The ACLU (which is fighting the order in court)

“The Trump administration has conceded that its original Muslim ban was indefensible. Unfortunately, it has replaced it with a scaled-back version that shares the same fatal flaws. The only way to actually fix the Muslim ban is not to have a Muslim ban. Instead, President Trump has recommitted himself to religious discrimination, and he can expect continued disapproval from both the courts and the people,” said Omar Jadwat, director of the ACLU’s Immigrants’ Rights Project.

Mark Krikorian, Center for Immigration Studies

“The whole executive order is a temporary measure. You can make policy arguments against it. I don’t think the specifics are nearly as important as the broader question, which is, do the people’s elected representatives get to decide who comes into the United States, or do judges get to decide on their own,” said Krikorian on public radio. He also believes the list of countries could be expanded. “This is all explicitly provided for by Congress, so that the President can exclude any class of foreigners from coming into the United States for any reason he wants. Judges are acting lawlessly if they are attempting to interfere with this, unless they are asserting that Congress acted unconstitutionally. That’s the only argument they can make, and no judge has made that argument.”

Stephen Wasby, State University of New York In Albany

“It’s possible that enough clarification was put in this document that it would now satisfy a judge who was generally deferential to the executive,” Wasby, a political scientist, told Bloomberg News.
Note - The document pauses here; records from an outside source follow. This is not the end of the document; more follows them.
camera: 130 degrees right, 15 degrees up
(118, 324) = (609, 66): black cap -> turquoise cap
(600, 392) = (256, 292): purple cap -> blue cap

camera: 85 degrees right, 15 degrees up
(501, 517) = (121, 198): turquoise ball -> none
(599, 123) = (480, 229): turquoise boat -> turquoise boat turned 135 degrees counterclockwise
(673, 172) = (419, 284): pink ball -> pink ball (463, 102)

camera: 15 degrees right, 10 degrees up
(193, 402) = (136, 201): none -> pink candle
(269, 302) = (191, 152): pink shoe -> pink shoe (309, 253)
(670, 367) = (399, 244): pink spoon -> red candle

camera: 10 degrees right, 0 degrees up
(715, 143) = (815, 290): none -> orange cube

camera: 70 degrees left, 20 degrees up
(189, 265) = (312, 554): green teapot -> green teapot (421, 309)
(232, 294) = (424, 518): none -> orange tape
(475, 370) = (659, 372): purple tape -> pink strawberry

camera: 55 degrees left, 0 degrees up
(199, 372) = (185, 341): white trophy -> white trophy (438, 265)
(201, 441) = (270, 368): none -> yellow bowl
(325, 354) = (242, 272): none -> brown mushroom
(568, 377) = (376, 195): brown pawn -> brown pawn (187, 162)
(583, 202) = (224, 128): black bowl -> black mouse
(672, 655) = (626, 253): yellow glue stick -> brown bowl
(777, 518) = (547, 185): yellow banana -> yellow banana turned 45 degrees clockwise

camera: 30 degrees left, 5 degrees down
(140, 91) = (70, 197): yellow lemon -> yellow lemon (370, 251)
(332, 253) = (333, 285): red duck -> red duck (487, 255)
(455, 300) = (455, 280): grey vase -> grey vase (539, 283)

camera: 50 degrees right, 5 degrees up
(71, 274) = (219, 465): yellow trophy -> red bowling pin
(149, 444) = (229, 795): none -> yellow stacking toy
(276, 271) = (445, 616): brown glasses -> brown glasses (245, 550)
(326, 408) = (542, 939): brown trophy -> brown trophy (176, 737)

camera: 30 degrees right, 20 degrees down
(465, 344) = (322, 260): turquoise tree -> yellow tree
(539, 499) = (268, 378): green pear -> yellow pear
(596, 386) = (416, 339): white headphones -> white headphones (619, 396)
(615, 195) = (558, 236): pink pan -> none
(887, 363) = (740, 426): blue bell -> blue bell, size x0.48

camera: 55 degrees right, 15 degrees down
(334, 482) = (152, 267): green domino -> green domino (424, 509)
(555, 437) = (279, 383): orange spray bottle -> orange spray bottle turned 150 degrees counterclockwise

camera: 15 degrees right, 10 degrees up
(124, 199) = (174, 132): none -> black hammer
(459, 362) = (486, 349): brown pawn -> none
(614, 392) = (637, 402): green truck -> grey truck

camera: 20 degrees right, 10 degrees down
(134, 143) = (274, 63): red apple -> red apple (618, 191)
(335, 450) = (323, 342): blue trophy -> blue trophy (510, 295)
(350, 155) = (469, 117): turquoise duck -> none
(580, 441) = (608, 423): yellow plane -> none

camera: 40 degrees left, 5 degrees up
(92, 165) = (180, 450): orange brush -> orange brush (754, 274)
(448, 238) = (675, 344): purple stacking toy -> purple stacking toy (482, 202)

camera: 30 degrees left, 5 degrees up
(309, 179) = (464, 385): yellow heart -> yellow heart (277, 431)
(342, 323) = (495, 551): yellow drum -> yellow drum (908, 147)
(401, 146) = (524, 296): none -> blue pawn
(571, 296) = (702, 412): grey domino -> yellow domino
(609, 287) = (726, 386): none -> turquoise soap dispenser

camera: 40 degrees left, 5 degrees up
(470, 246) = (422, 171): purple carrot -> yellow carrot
David Bier, Cato Institute

“Overall, the changes are certainly substantive,” Bier told Politifact. “Any order that applies to fewer people, especially fewer people with strong U.S. ties, will be more likely to withstand judicial scrutiny. But I don’t think that the new order resolves all of the legal problems.”

Stephen Yale-Loehr, Cornell University Law School

“U.S. relatives will still sue over the inability of their loved ones to join them in the United States,” Yale-Loehr also told Politifact. “U.S. companies may sue because they cannot hire needed workers from the six countries. And U.S. universities will worry about the impact of the order on international students’ willingness to attend college in the United States.”

John Eastman, Chapman University and the Claremont Institute

“The new Executive Order definitively addresses even the pretextual grounds that led to legal challenges against its predecessor. If the critics of the prior order were truly sincere in their concerns about the prior order’s unconstitutionality, the new order should be welcomed by them as perfectly legal and constitutional,” Eastman said in a blog post.

Erwin Chemerinsky, UC Irvine School of Law

“Travel ban 2.0 is slightly better than 1.0; at least it respects those who already have a lawful right to entry. But I expect that courts across the country will recognize that it contains many of the same flaws, and find it unconstitutional,” said the law school dean.

Kansas Secretary of State Kris Kobach

“I think this order, if it were challenged in the Ninth Circuit, it would be the most activist judicial venue for it, I think it will survive. And, of course, if it survives the Ninth Circuit, it will survive anywhere else too,” Kobach, a Trump supporter, told PBS.

Neal Katyal, former Acting Solicitor General under President Barack Obama

“There are some changes. In this new executive order, it does say: We don’t intend to discriminate against Muslims. But the Supreme Court has been very clear that just because a government says that — they can always say, we don’t intend to discriminate on the basis of religion. You have to go back to look at the history of this. And if it’s a pretext for discrimination, as this sure looks like, then it is going to fall in the courts for that reason,” said Katyal, appearing on the same PBS segment as Kobach.